Magnetoresistance of p-GaAs/AlGaAs structures in the vicinity of metal-insulator transition: Effect of superconducting leads

TL;DR

This study investigates how superconducting leads influence magnetoresistance in p-GaAs/AlGaAs structures near the metal-insulator transition, revealing different behaviors in metallic and insulating samples and providing insights into tunneling and localization effects.

Contribution

It presents combined experimental and theoretical analysis of transport phenomena in semiconductor structures with superconducting contacts near the metal-insulator transition, highlighting the role of tunneling and localization.

Findings

Negative magnetoresistance peak in metallic samples due to tunneling effects

Absence of peak in insulating samples indicating different transport mechanisms

Method to distinguish weak and strong localization regimes

Abstract

Experimental and theoretical studies on transport in semiconductor samples with superconducting electrodes are reported.

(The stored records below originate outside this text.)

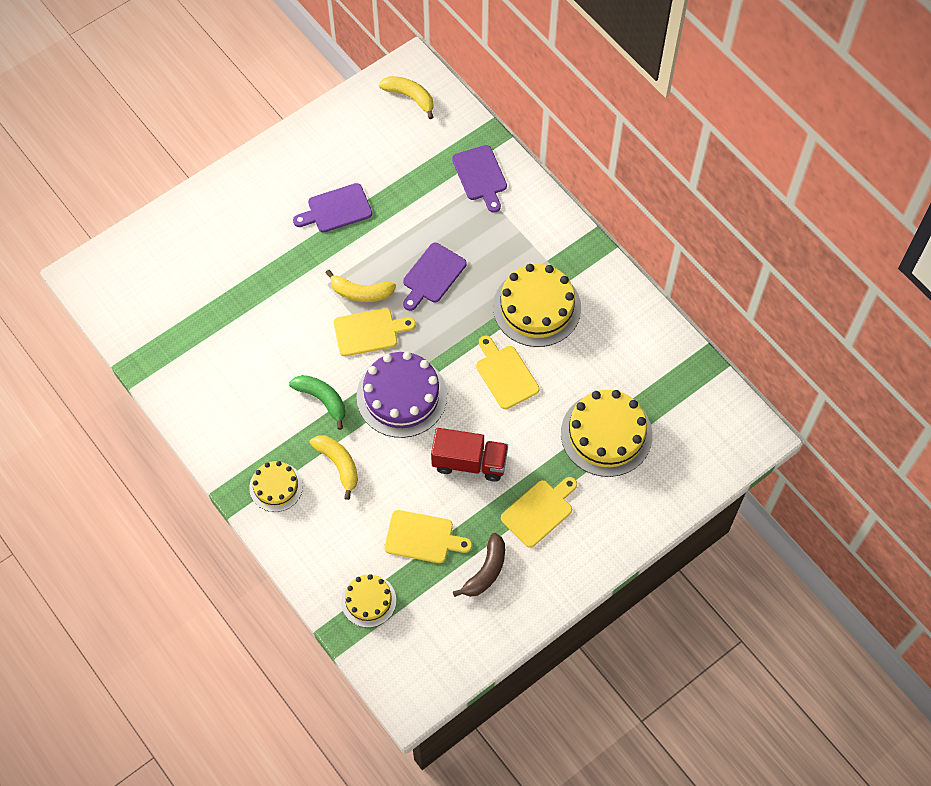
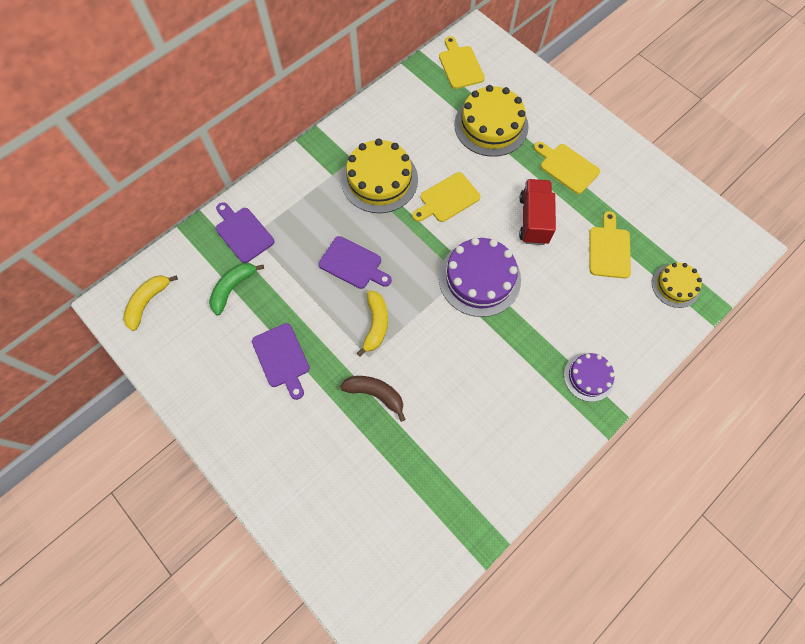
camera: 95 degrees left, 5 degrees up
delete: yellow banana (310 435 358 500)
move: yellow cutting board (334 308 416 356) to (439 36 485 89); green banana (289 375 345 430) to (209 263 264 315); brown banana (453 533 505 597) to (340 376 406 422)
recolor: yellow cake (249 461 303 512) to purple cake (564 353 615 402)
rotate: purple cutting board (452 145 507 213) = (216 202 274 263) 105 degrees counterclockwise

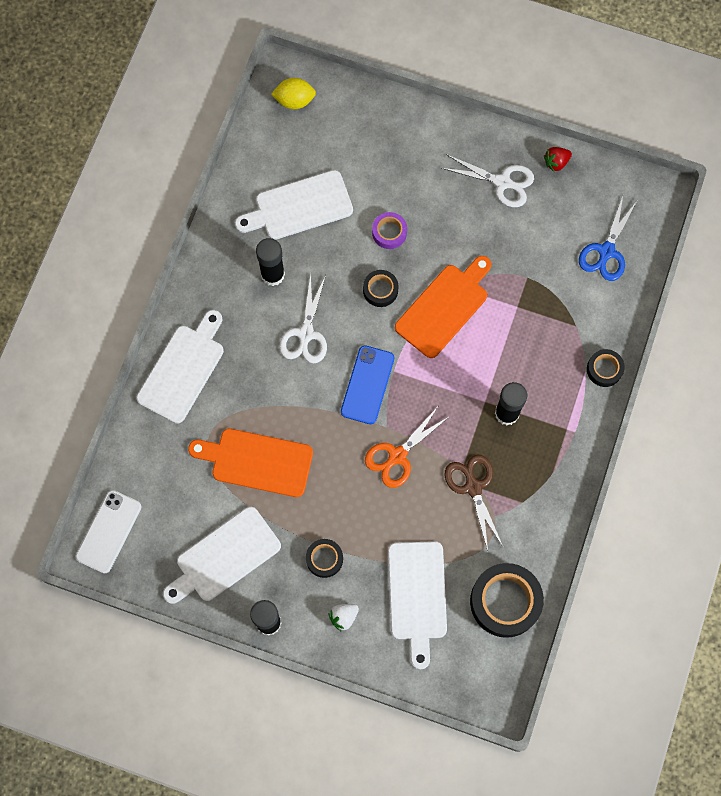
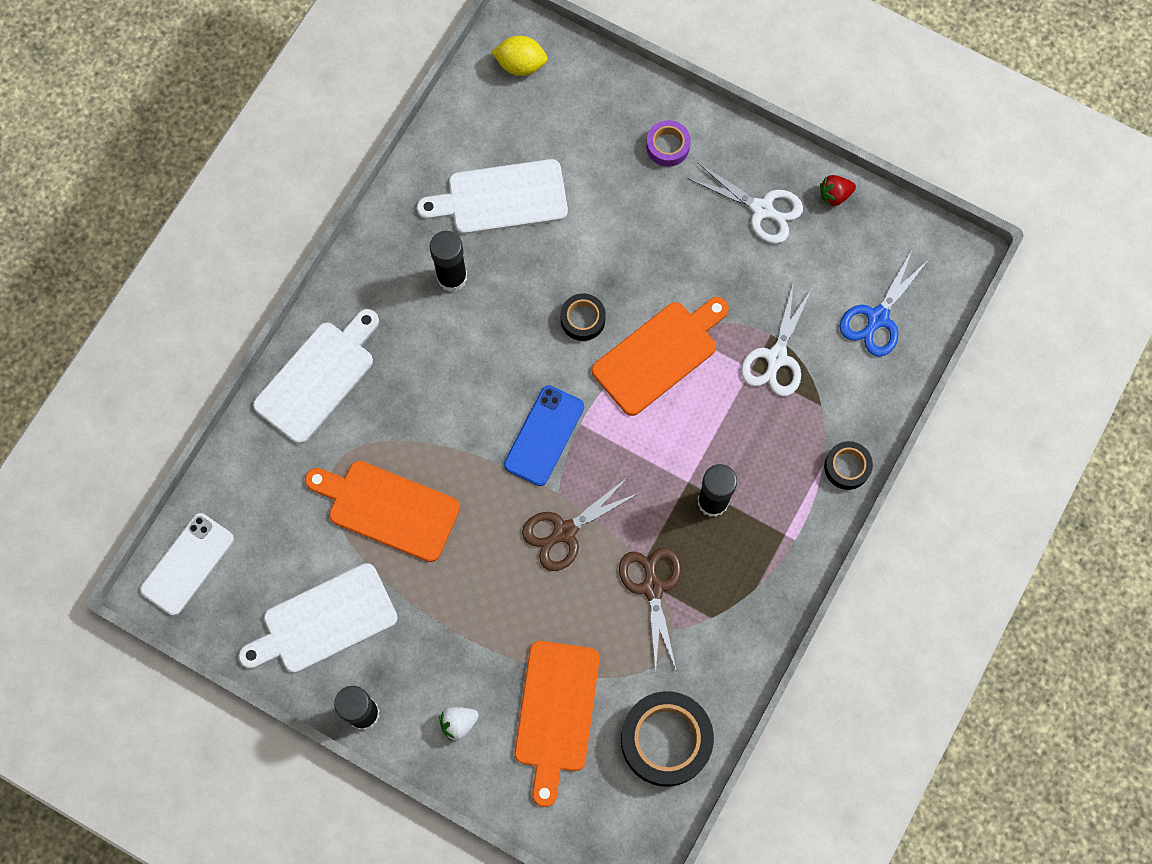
camera: 10 degrees right, 0 degrees up
delete: black tape (306 539 343 578)
move: purple tape (372 212 407 249) to (646 120 691 167); white scissors (279 273 327 363) to (741 281 812 396)
recolor: orange scissors (365 407 450 488) to brown scissors (522 477 641 571); white cutting board (388 541 447 669) to orange cutting board (515 641 600 807)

We focus on the samples close to metal-insulator transition. In metallic samples, a peak of negative magnetoresistance at fields lower than critical magnetic field of the leads was observed. This peak is attributed to restoration of a single-particle tunneling emerging with suppression of superconductivity. The experimental results allow us to estimate tunneling transparency of the boundary between superconductor and metal. In contrast, for the insulating samples no such a peak was observed. We explain this behavior as related to properties of transport through the contact between superconductor and hopping conductor. This effect can be used to discriminate between weak localization and strong localization regimes.